I have found that you can survive several nights of bad weather (heavy rain, ice and snow) sleeping in a 20 oz. Integral designs synthetic "bag liner" and a 7.5 oz. Montbell goretex bivy sack, wearing only wool long johns, 3 oz. nylon windshirt, socks, 3 oz. ballaclava, light schoeller pants and a set of very light rain shells. I was supposed to be wearing a light synthetic parka as well, but had to loan it to someone else. Sleeping this light is cold and miserable, but I stayed dry each night until being fully buried in snow on the fourth night out. I think the goretex was defeated by being smothered in snow. A siltarp to keep the snow off the bivy might have helped, a larger bivy would have been better too. Any emergency bivy should close up completely when the drawstring is cinched down.

 

The new compression sacks (granite gear) made of sil nylon, are ultra light and allow you to get a nice warm 2 pound synthetic bag, inside a bivy sack, into a small alpine climbing pack.

 

A big part of going very light is not carrying much in the way of extra garments. Anything you carry needs to function when wet and it must be possible to dry it while wearing it. Down is not good.
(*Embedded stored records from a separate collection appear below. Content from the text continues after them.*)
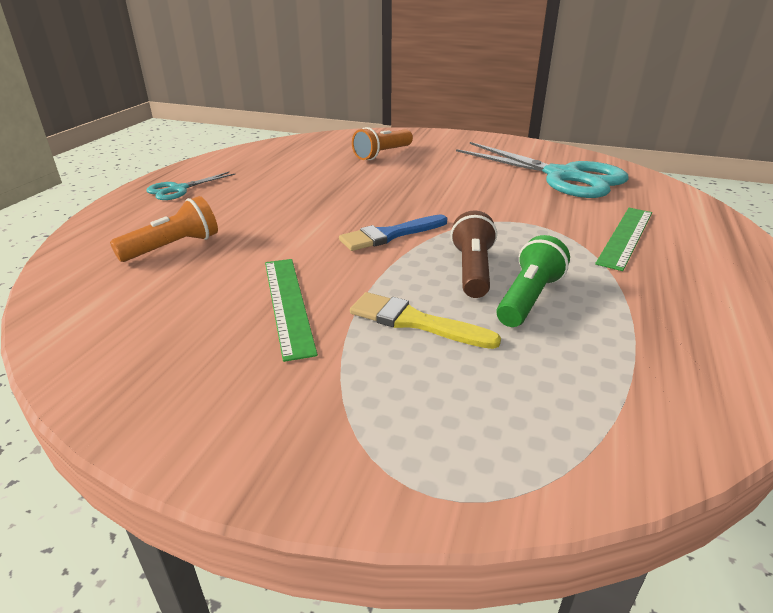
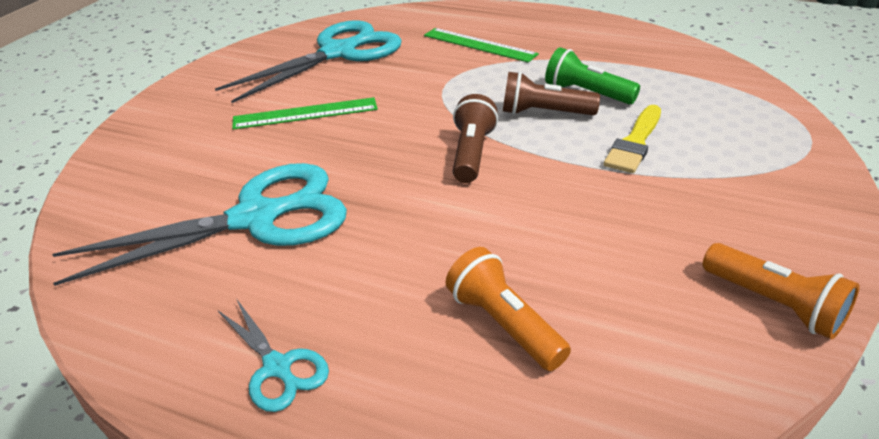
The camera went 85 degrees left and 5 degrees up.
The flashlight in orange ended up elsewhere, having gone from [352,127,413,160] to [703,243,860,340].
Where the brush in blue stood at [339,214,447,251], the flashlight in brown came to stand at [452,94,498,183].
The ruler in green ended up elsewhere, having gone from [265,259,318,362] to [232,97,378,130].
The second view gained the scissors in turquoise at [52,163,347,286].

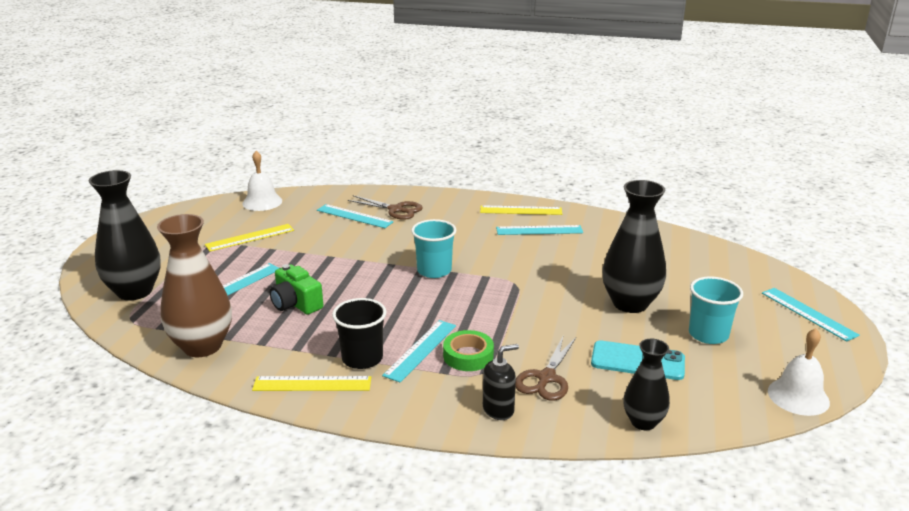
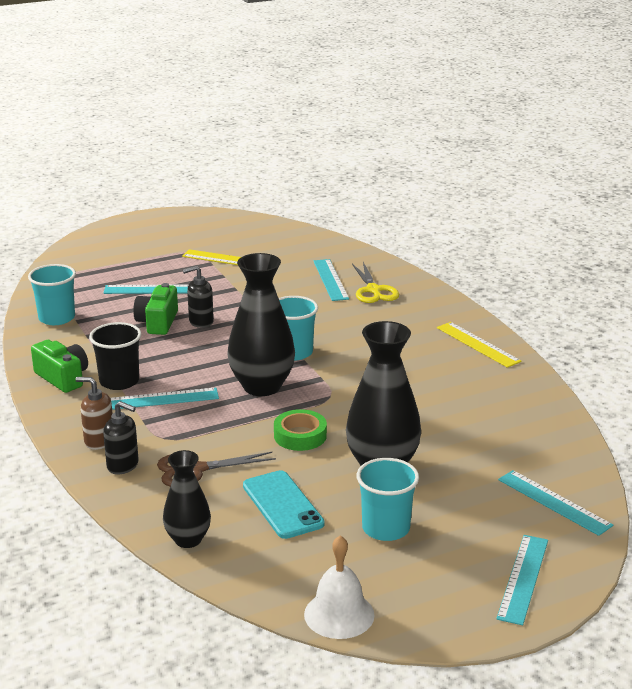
The camera went 50 degrees right and 0 degrees up.
The second view lost the bell in white at [242,151,282,211].
The vase in black ended up elsewhere, having gone from [89,170,161,300] to [228,253,295,396].
What was the scissors in brown at [348,195,423,220] turned into the scissors in yellow at [352,262,399,303].
Where the vase in brown stood at [157,214,232,357], the cup in turquoise came to stand at [28,264,76,325].
The ruler in turquoise ended up elsewhere, having gone from [496,225,583,235] to [498,470,613,536].
The tape in green ended up elsewhere, having gone from [443,330,494,371] to [274,409,327,451].
Where the ruler in yellow stood at [252,376,371,391], the camera in green came to stand at [31,340,88,393].
The second view gained the soap dispenser in black at [183,266,214,328].
The second view gained the soap dispenser in brown at [75,377,113,450].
Synthetic is good. I can get inside my synthetic bag wearing wet clothes and dry the clothes out with body heat. A synthetic bag can handle this; often down cannot. A few more ounces of sleeping bag allows you to stay warmer and drier with fewer garments, so it saves weight.

 

If you are using very light boots or approach shoes, carry some plastic bags to wear over your socks (inside the boots) when the going gets wet.

 

A couple of extra large slings, cordellettes, or webolettes can stretch a small rack because a really big sling around a really big rock is often all the anchor you need, stronger and faster to rig than a bunch of cams and biners and slings would be.

 

A light stove, extra fuel, and extra food can really pay off when you are benighted. Extra layers of insulation can't do much for you once hypothermia sets in; you need to keep your body fueled and hydrated.

 

Extra gloves really are worth the weight. Try to find some that can handle wetness.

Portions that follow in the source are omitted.